Fred Simonsson
- Country (sports): Sweden
- Residence: Stockholm, Sweden
- Born: 27 November 1994 (age 30) Lidingö, Sweden
- Height: 185 cm (6 ft 1 in)
- Turned pro: 2012
- Plays: Right-handed (two handed-backhand)
- Coach: Peter Carlsson
- Prize money: $63,441

Singles
- Career record: 0–1 (at ATP Tour level, Grand Slam level, and in Davis Cup)
- Career titles: 1 Futures
- Highest ranking: No. 633 (1 August 2016)

Grand Slam singles results
- Australian Open Junior: Q1 (2012)
- French Open Junior: Q1 (2012)

Doubles
- Career record: 3–9 (at ATP Tour level, Grand Slam level, and in Davis Cup)
- Career titles: 2 Challengers, 14 Futures
- Highest ranking: No. 195 (20 February 2017)

Grand Slam doubles results
- Australian Open Junior: 1R (2012)

= Fred Simonsson =

Swedish tennis player

Fred Simonsson (born 27 November 1994) is a Swedish tennis player.
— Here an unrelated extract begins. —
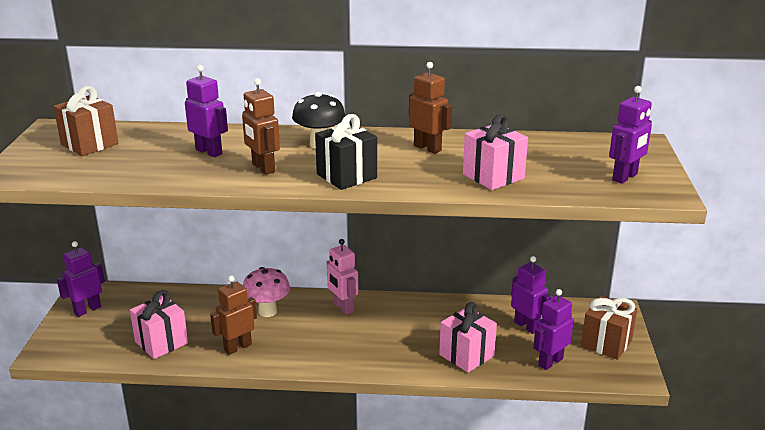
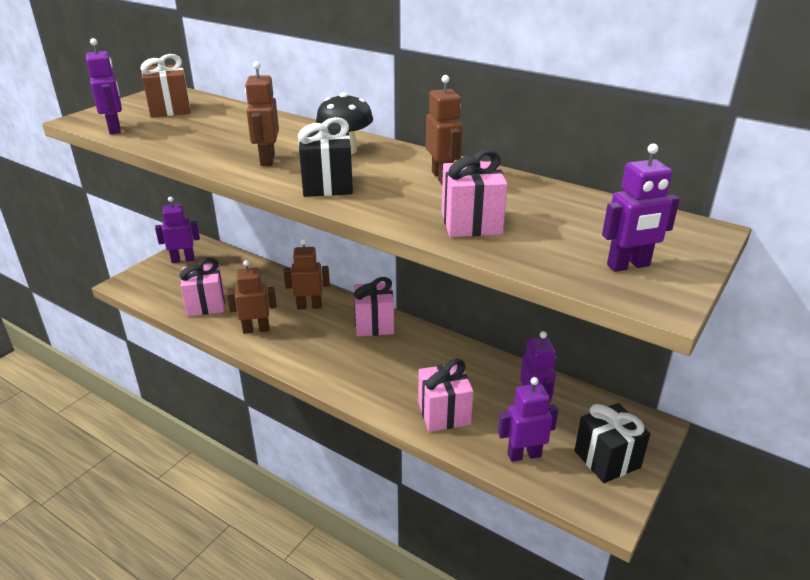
camera: 30 degrees right, 5 degrees up
(209, 152) = (246, 135): purple robot -> purple robot (115, 129)
(267, 311) = (309, 306): pink mushroom -> brown robot
(343, 307) = (374, 324): pink robot -> pink gift
(606, 343) = (607, 459): brown gift -> black gift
Simonsson has a career high ATP singles ranking of 633, achieved on 1 August 2016. His career high ATP doubles ranking of 195 was achieved on 20 February 2017.

==Tennis career==
Simonsson made his ATP main draw doubles debut at the 2012 Swedish Open. He reached the quarterfinals of the 2015 Swedish Open partnering Jonathan Mridha and repeated the achievement at the 2016 Swedish Open partnering Isak Arvidsson.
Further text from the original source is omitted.